Instead, we have created a system that sends correspondence to the least competent taxpayers rather than giving them an individual in their community assigned to their case. So, the current system of examining the poorest individuals consists of sending 2-3 letters, which a high percentage of individuals ignore or misplace and then granting the IRS permission through the statute to assess an additional tax liability. We follow up the first letter writing campaign, which was so successful, with another one, consisting of 3-4 letters before the statute gives the IRS the right to levy. 

The IRS levies and takes the taxpayer’s wages or bank account or social security payments. It now has the attention of the taxpayer who now has almost no statutory rights to contest either the liability or the collection process. It is too late to go to Tax Court either to contest the underlying merits of the assessment or to use the CDP process. Just when these taxpayers are ready to address their problem, they have a limited, almost entirely administrative path remaining. The nicely paved road to Tax Court has given way to a goat path up the hill to administrative relief. 

To its credit, the IRS did not even need to create the goat path but it does make it possible for the taxpayer to address the merits through audit reconsideration, the collection through an equivalent hearing or a CAP appeal or an offer in compromise based on doubt as to liability. Still, the taxpayer has lost all rights to go to court should the administrative path prove unsuccessful. The inventories of low income taxpayer clinics are filled with these taxpayers because the impersonal Corr Exam and ACS process to which low income people are assigned does not meet their needs. 

Perhaps we say they get what they deserve because they are making the decision to ignore their mail. We might say that we tried in 1998 by creating CDP to take care of the problem created by the 1980s development of Corr Exam and ACS. I think there is another way to look at the situation. 

When the current procedures for tax administration were built, the rich or upper middle class were the ones interfacing with the tax system. The refund process served as the relief valve everyone thought existed when a bad assessment occurred. The Flora rule, which goes back to ancient times before Corr Exam and ACS, effectively bars low income taxpayers, as well as many others, from using the Courts through the refund process to redress a bad assessment (See Flora v. U.S., 362 U.S. 145 (1960) (holding that a taxpayer generally must pay the full amount of income tax deficiency assessed by IRS before he or she may challenge its correctness by suit in federal district court or Court of Federal Claims for refund under 28 U.S.C. § 1346(a)(1)); see also 26 U.S.C. § 7422 (requiring taxpayers to file claim with IRS prior to commencing refund suit)). The less friendly confines of the District Court compared to the Tax Court also makes the refund route an uphill procedural battle for the unrepresented or poorly represented taxpayer. 

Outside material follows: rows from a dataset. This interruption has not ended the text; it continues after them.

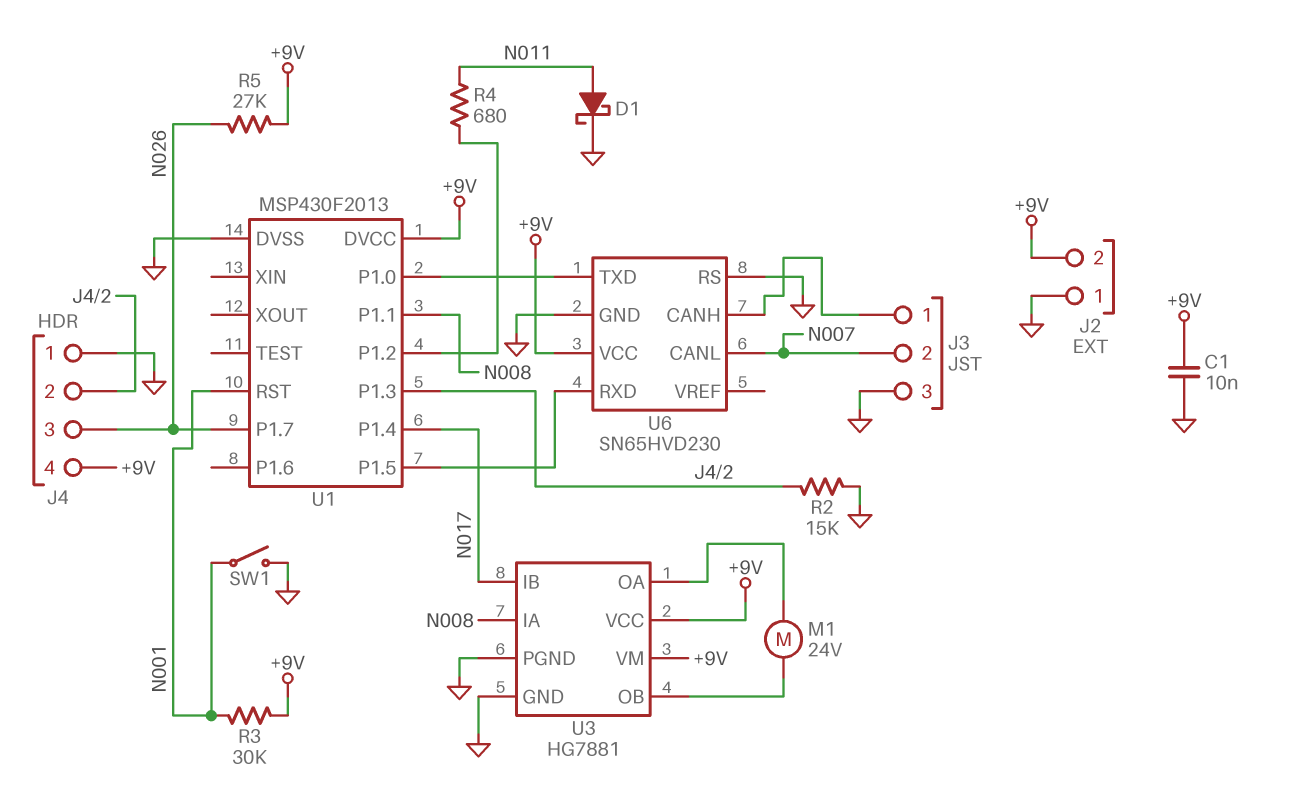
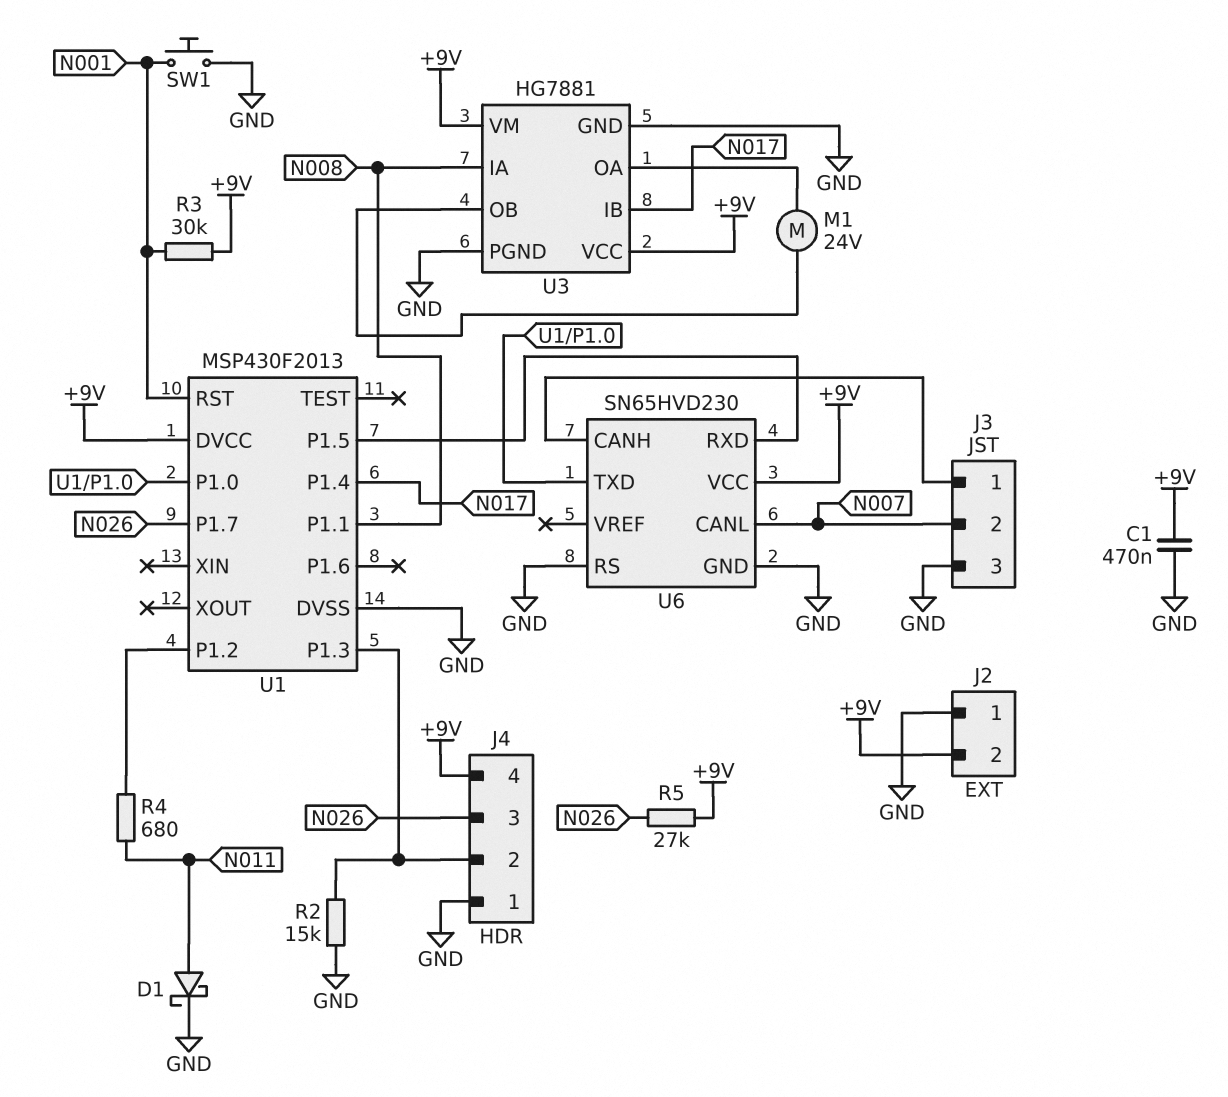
C1: 10nF (+9V, GND) -> 470nF (+9V, GND)
SW1: switch (GND, N001) -> button (GND, N001)

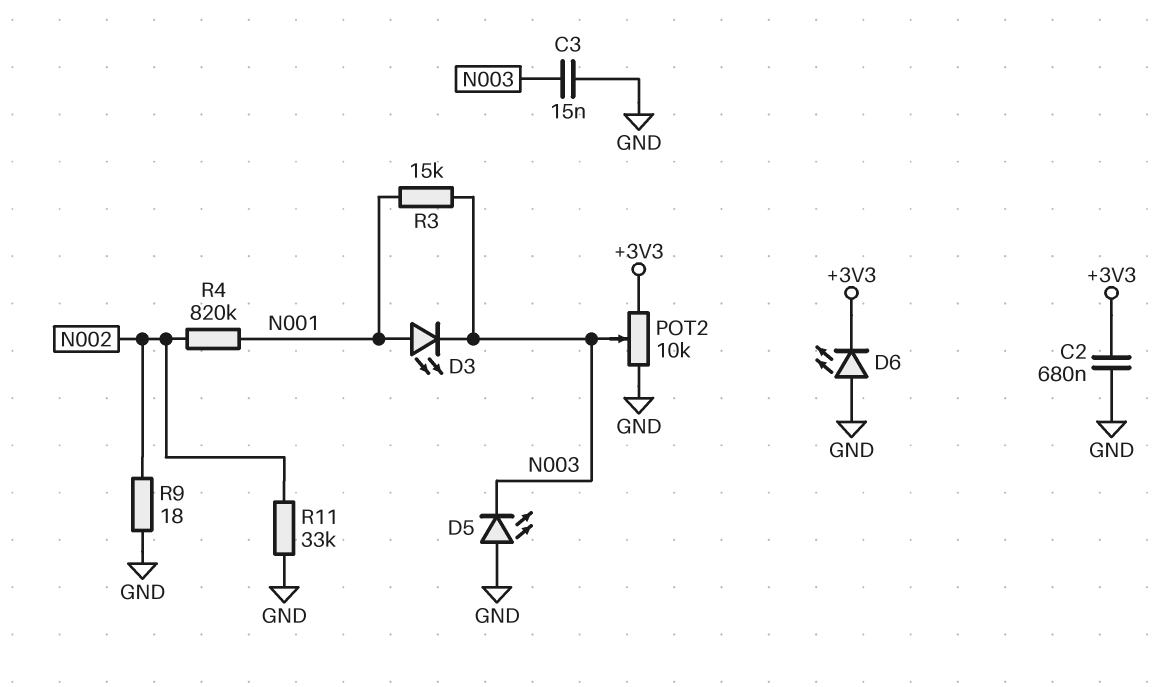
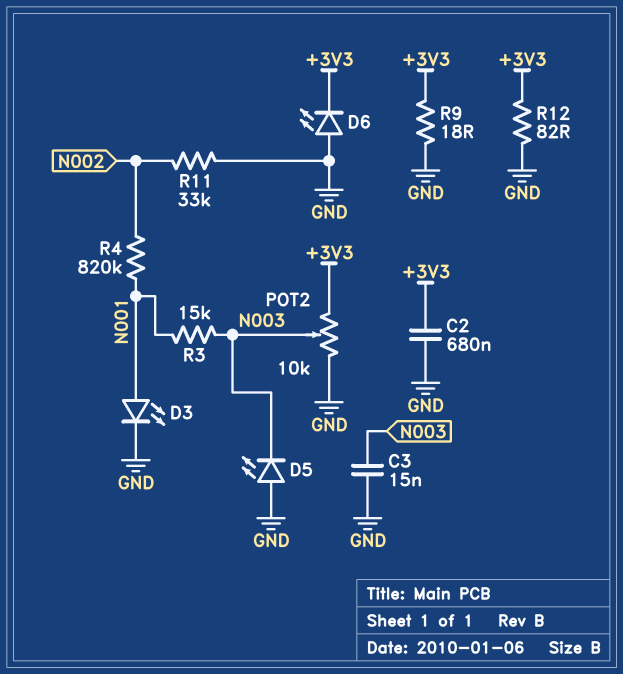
D3: LED (A N001, K N003) -> LED (A N001, K GND)
R9: 18 (GND, N002) -> 18 (+3V3, GND)
R12: none -> 82 (+3V3, GND)

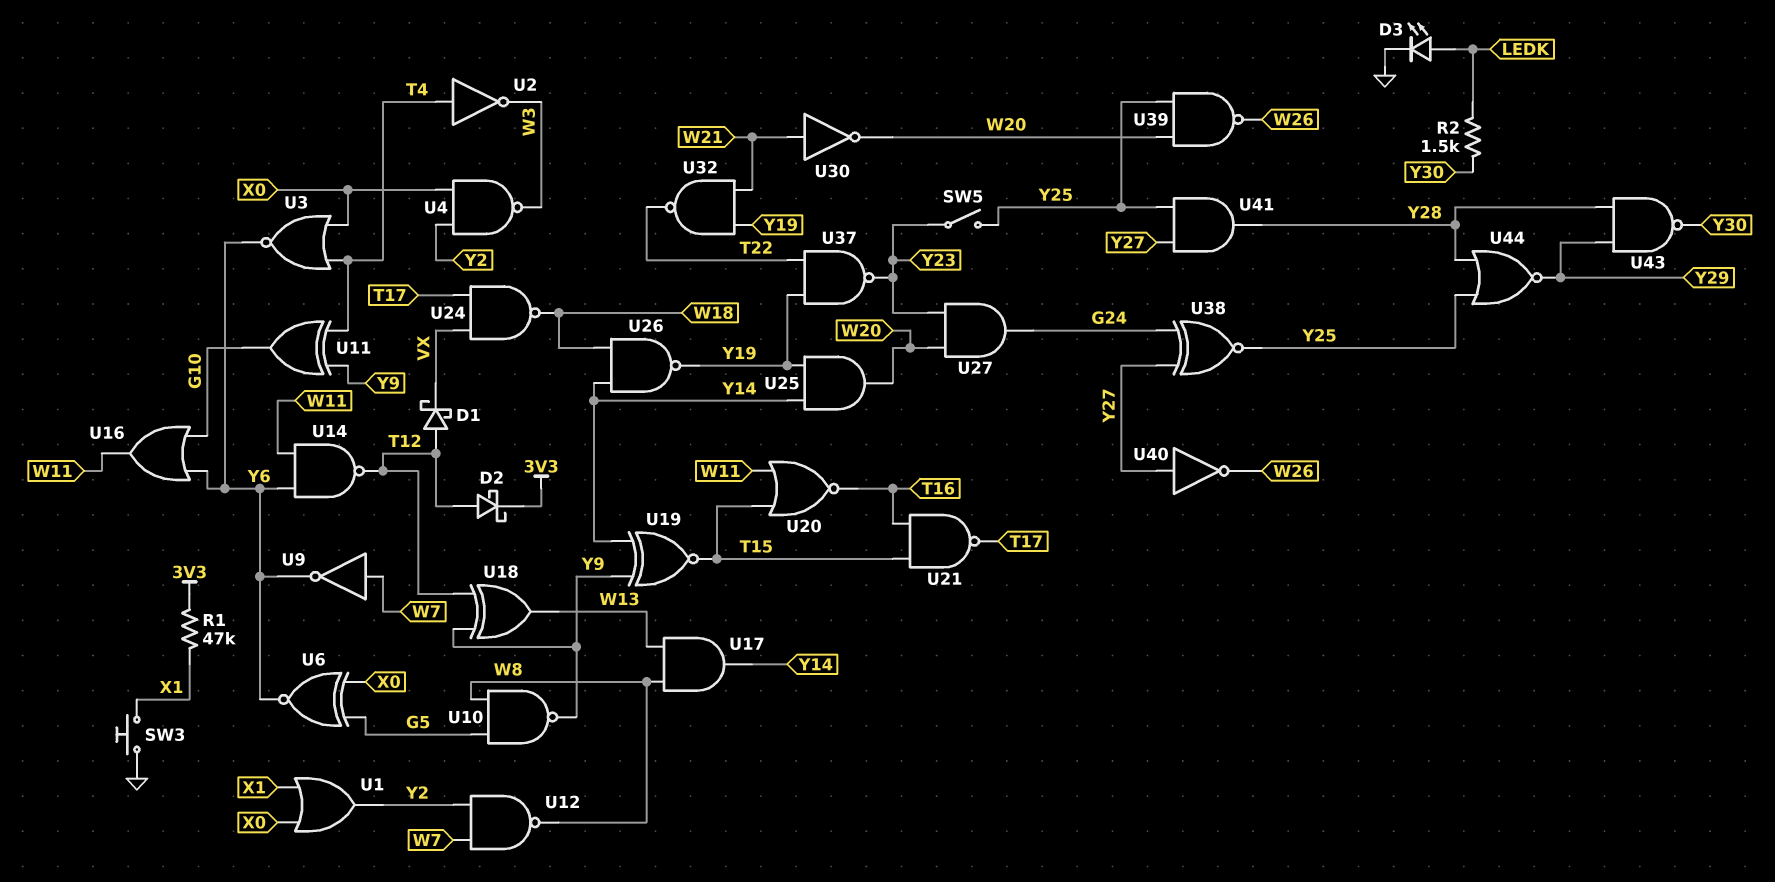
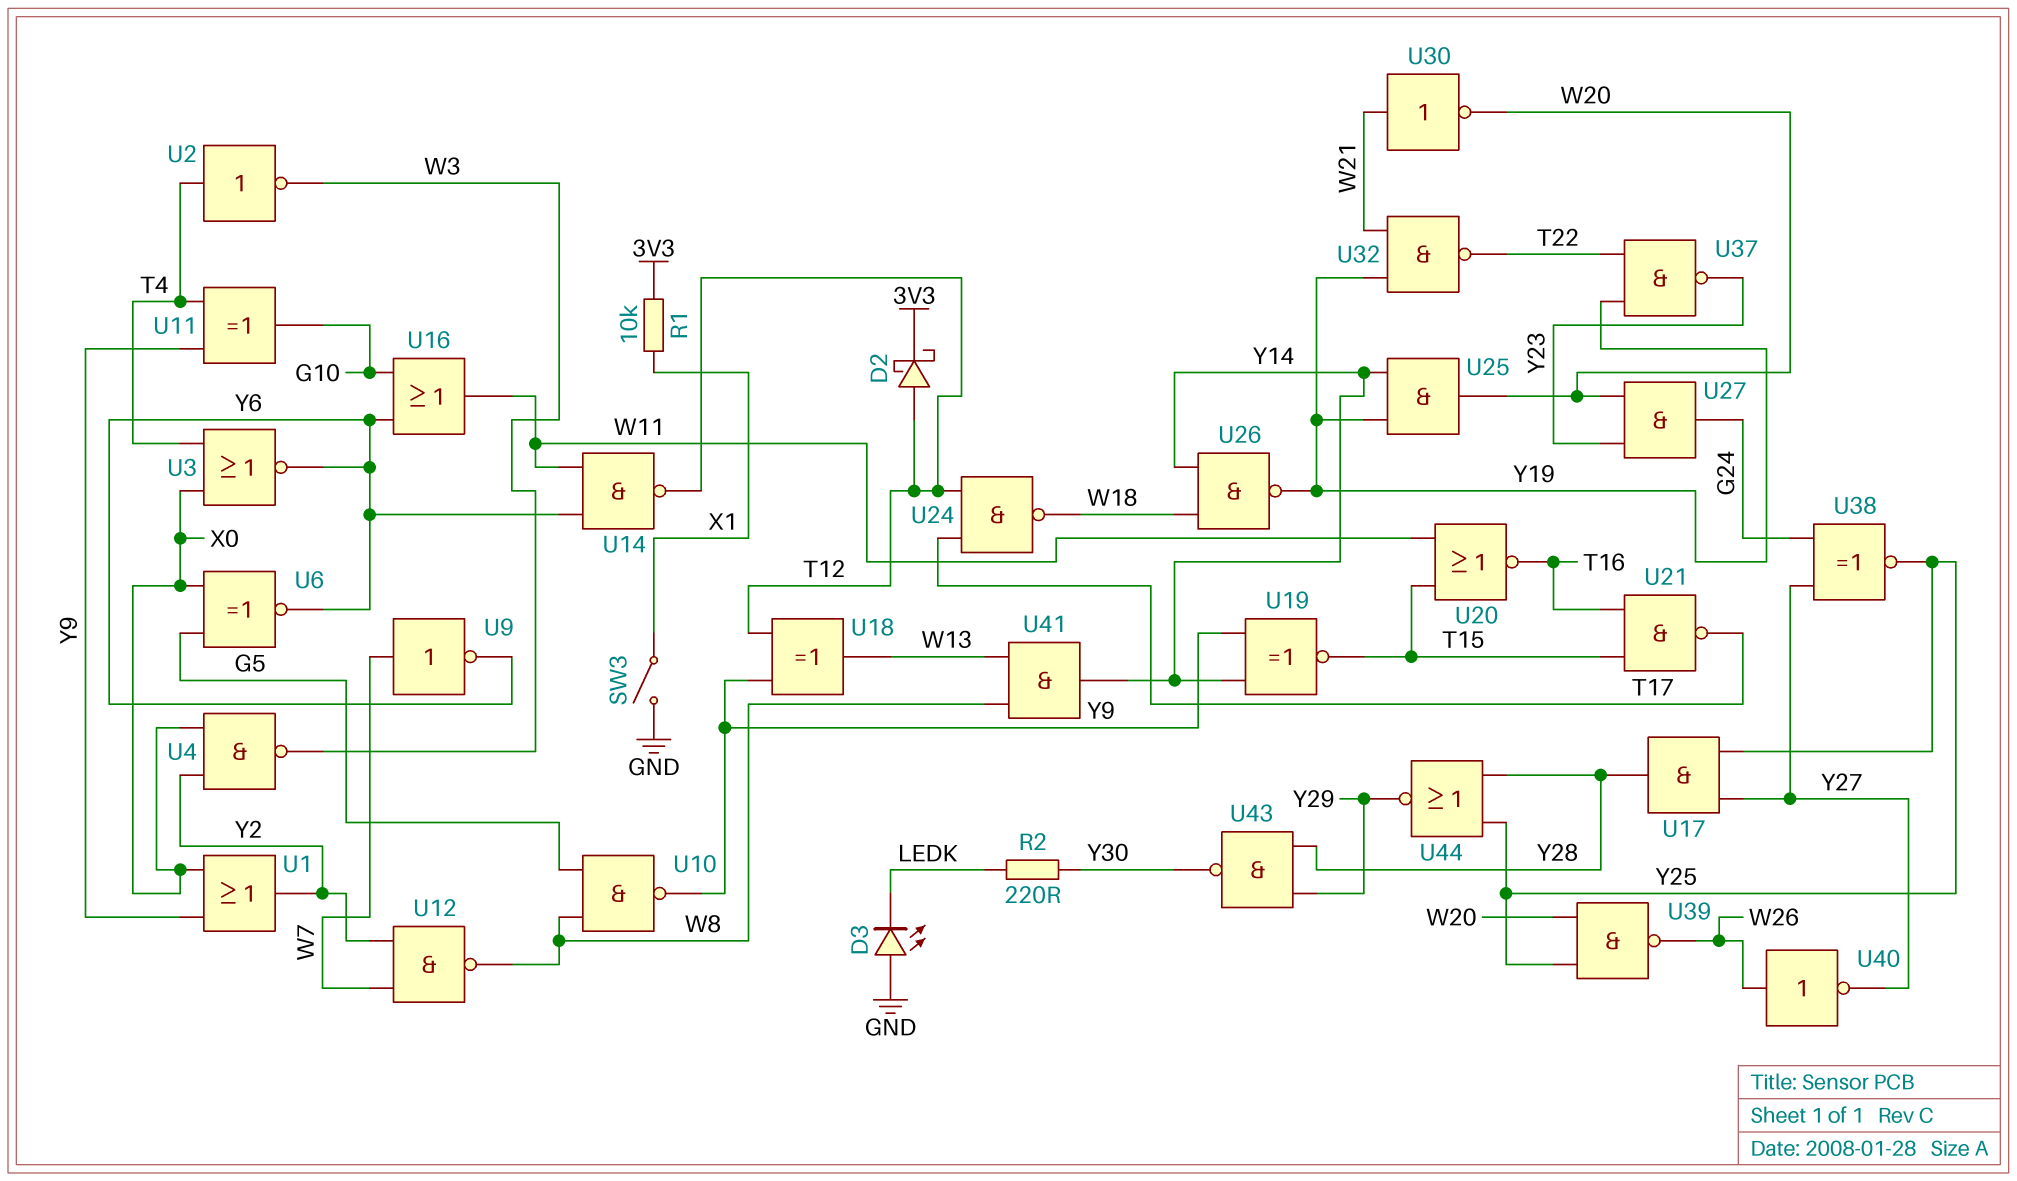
D1: schottky (A T12, K VX) -> none
D3: LED (A LEDK, K GND) -> LED (A GND, K LEDK)
R1: 47k (3V3, X1) -> 10k (3V3, X1)
R2: 1.5k (LEDK, Y30) -> 220 (LEDK, Y30)
SW3: button (GND, X1) -> switch (GND, X1)
SW5: switch (Y23, Y25) -> none
U1: OR (in X0, in X1, out Y2) -> OR (in X0, in Y9, out Y2)
U17: AND (in W8, in W13, out Y14) -> AND (in Y25, in Y27, out Y28)
U24: NAND (in T17, in VX, out W18) -> NAND (in T12, in T17, out W18)
U40: NOT (in Y27, out W26) -> NOT (in W26, out Y27)
U41: AND (in Y25, in Y27, out Y28) -> AND (in W8, in W13, out Y14)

The creation of the CDP remedy and the potential relief valve of tax merits litigation during the collection period, may have seemed like an idea that would provide relief to many who missed the initial opportunity to contest the tax – for whatever reason, but for most taxpayers the CDP opportunity which wraps the notice of intent to levy in a package that can result in litigation on the collection activity if not the underlying merits, comes in yet another envelope, usually number 7 or 8, that the taxpayer will toss or set aside not knowing or understanding the importance of their actions. 

The decision in Onyango v. Commissioner and a recent post on the low income taxpayer listserv (published at the end of this post) by a relatively new tax clinician struggling through the possibilities for remedial action made me think about the problem and possible solutions. For a client who has squandered the statutory opportunities for merits relief something other than the illusive opportunity for such relief through CDP needs to happen. The necessary relief should provide a meaningful opportunity for a group of taxpayers, by and large but not exclusively low income, who are now a part of the tax procedure system which developed its procedures before they joined the party. 

What might be done to rethink how this group of individuals who did not participate in the tax system when the procedures developed and who only get examination or collection contacts from a unit of IRS employees but never receive an individual case assignment? My first facetious thought was to just levy first. If you go ahead and take their money at the front you have their attention. Then give them rights instead of waiting until all of their statutory rights are gone, as a result of correspondence, before taking their money and getting their attention. While this idea is relatively simple in concept, I cannot put it forward with any sense that it represents the right thing to do. 

Instead, we might rethink Flora or rethink CDP. 

Suppose we were building the refund rule at a time when the highest number of examinations, by a long shot, were done by Corr Exam and most of the people ending up with tax liabilities had no ability to fully pay the taxes. Would we have ended up with the Flora rule? Would the Supreme Court have required the low income taxpayers now caught up in the tax system because we have decided to use the tax system to deliver social benefits to fully pay the tax in order to get into court? I do not think it would. I think the Flora decision reflects the times. At that time people who chose not to go to Tax Court generally were middle class or upper class citizens or entities that missed the Tax Court without the systemic impediments facing low income taxpayers. Once they missed the Tax Court, they generally, but not always, had the means to go after the liability by paying and suing in district court. 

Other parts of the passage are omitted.